3.2.3. T-Distributed Stochastic Neighbor Embedding (t-SNE)

T-Distributed Stochastic Neighbor Embedding (t-SNE) is a non-linear dimensional reduction algorithm [27] intended for the visualisation of high-dimensional datasets. The effect of applying t-SNE to the data is to generate an algorithm that attracts similar data to each other and repels data that is not similar, such as electrical charges. The result is a form of clustering, where high-dimensional data are transformed and grouped with data that have been estimated as similar to each other at a lower dimensionality.

The procedure followed by t-SNE is described as follows (Algorithm 7).

Algorithm 7 t-SNE

1:: Measure similarity of data in high-dimensional space: assign each point a Gaussian distribution with a given standard deviation. Points that are close to each other will have a high density value in that distributions, while distant points will have a low density value in that distribution.
2:: Construct a similarity matrix in high-dimensional space.
3:: Data are randomly projected from high-dimensional space to low-dimensional space.
4:: The calculation of the similarity of the data in low-dimensional space.
5:: Construct a similarity matrix in low-dimensional space.
6:: Try to make low-dimensional matrix values as similar as possible to the high-dimensional matrix by applying the Kullback–Leibler divergence metric and gradient descent.
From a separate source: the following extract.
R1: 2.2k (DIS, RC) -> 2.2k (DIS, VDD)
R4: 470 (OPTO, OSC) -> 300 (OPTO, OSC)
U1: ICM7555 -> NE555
This causes the grouping of similar points and they are separated from the rest of the points that are not similar.

As a result, a representation of the data is presented by taking into account the possible distribution that could occur in the high-dimensional space.
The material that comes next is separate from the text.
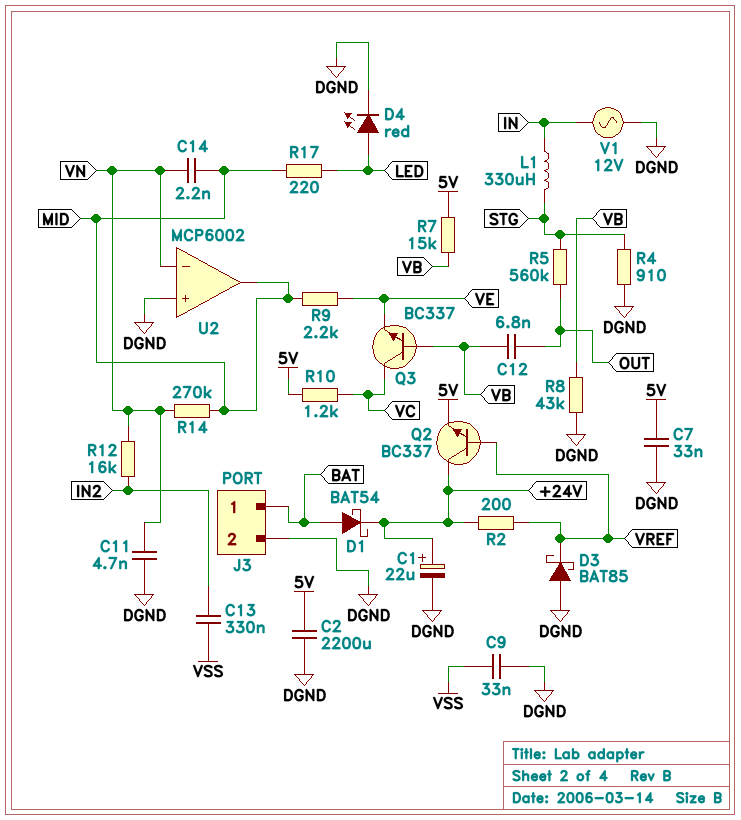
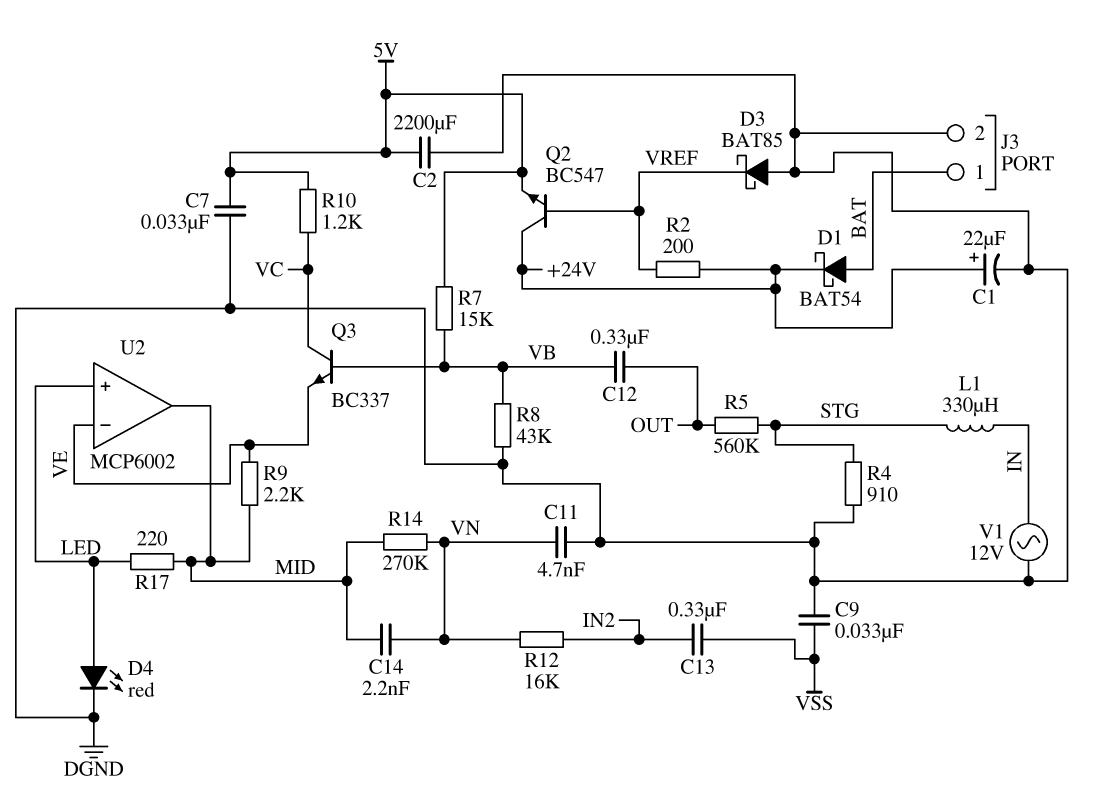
C12: 6.8nF (OUT, VB) -> 330nF (OUT, VB)
Q2: NPN BC337 (B VREF, C +24V, E 5V) -> NPN BC547 (B VREF, C +24V, E 5V)
U2 pin in+: DGND -> LED
U2 pin in-: VN -> VE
t-SNE has an associated hyperparameter (perplexity) [28] that determines the value of the standard deviation of the distributions used to perform the similarity calculation.
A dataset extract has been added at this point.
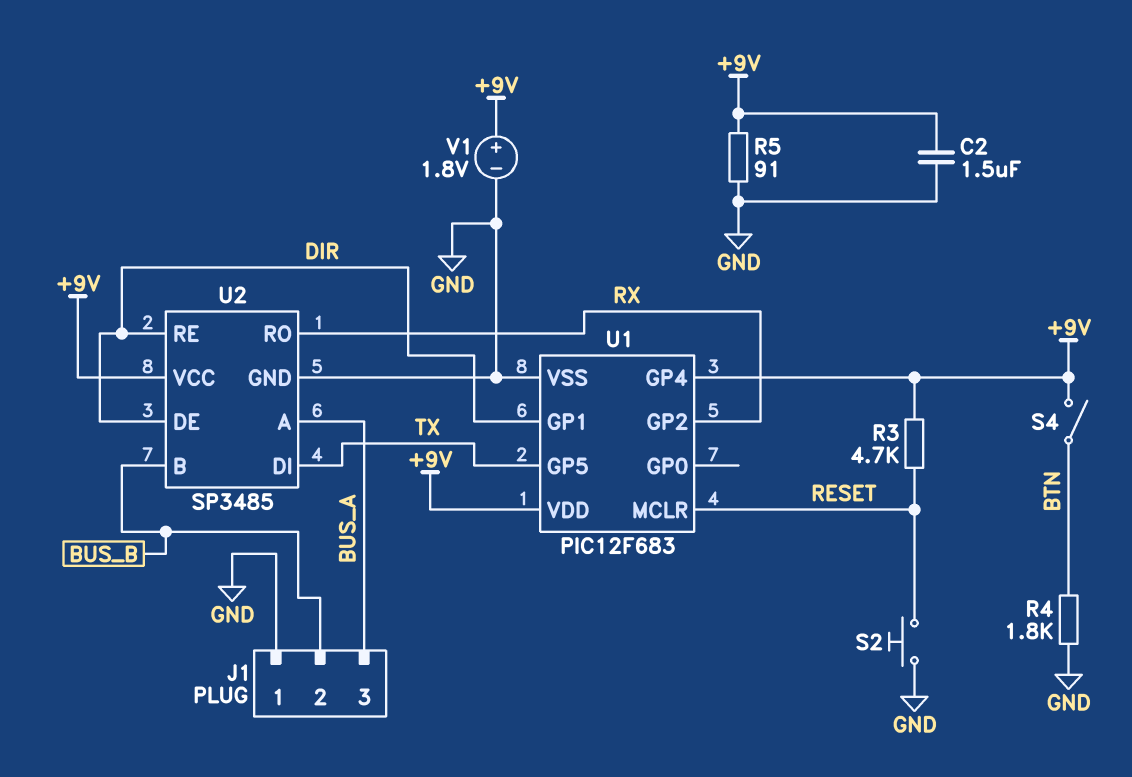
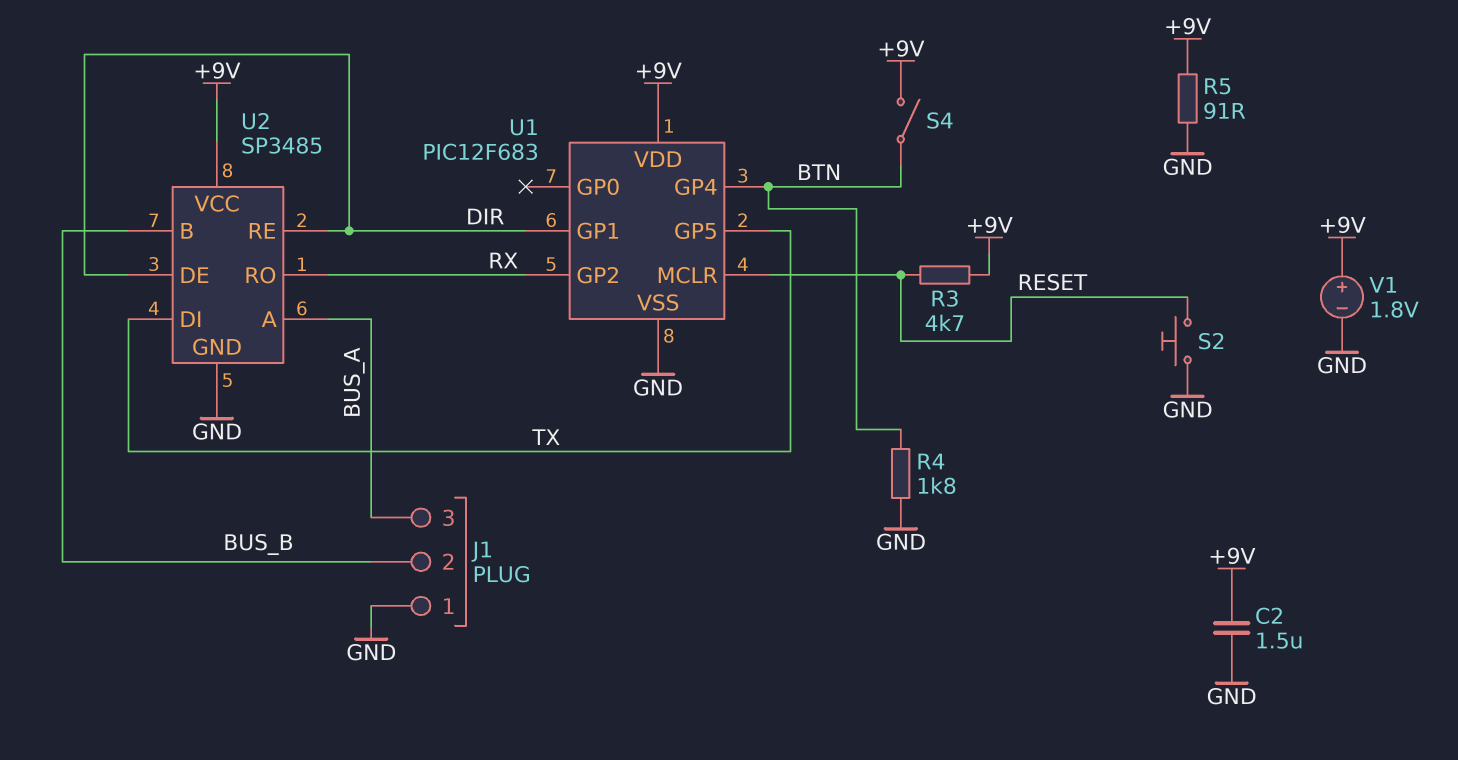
U1 pin GP4: +9V -> BTN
3.2.4. Uniform Manifold Approximation and Projection (UMAP)

Uniform Manifold Approximation and Projection (UMAP) is another dimensional reducer [29], and its main idea is to generate a graph from the data belonging to a high-dimensional space and to assign it to another graph that is, however, of low dimensionality.

The improvement made by this type of dimensional reducer [30] is the way in which it performs the construction of the high-dimensional graph: A radius of the variable size is spread over each point in the set. When the radii of two different points intersect, those points are connected.

The size of the variable radii is preset according to the density of the neighbourhood in which the datum is located.

The neighbourhood density is determined using the KNN algorithm or similar algorithms, and a determination is made in terms of which neighbourhoods are highly dense and which are sparsely populated.

Once the connections are made and the neighbourhood densities are known, data connections are weighted according to the neighbourhood’s density.

Once these steps have been carried out, another graph is produced with respect to the number of the dimensions that we want the results in. Data with heavily weighted connections will stay together, while lightly weighted connections will tend to stretch and separate. These rotations can occur in projections made in the graph while keeping the structure of the data intact.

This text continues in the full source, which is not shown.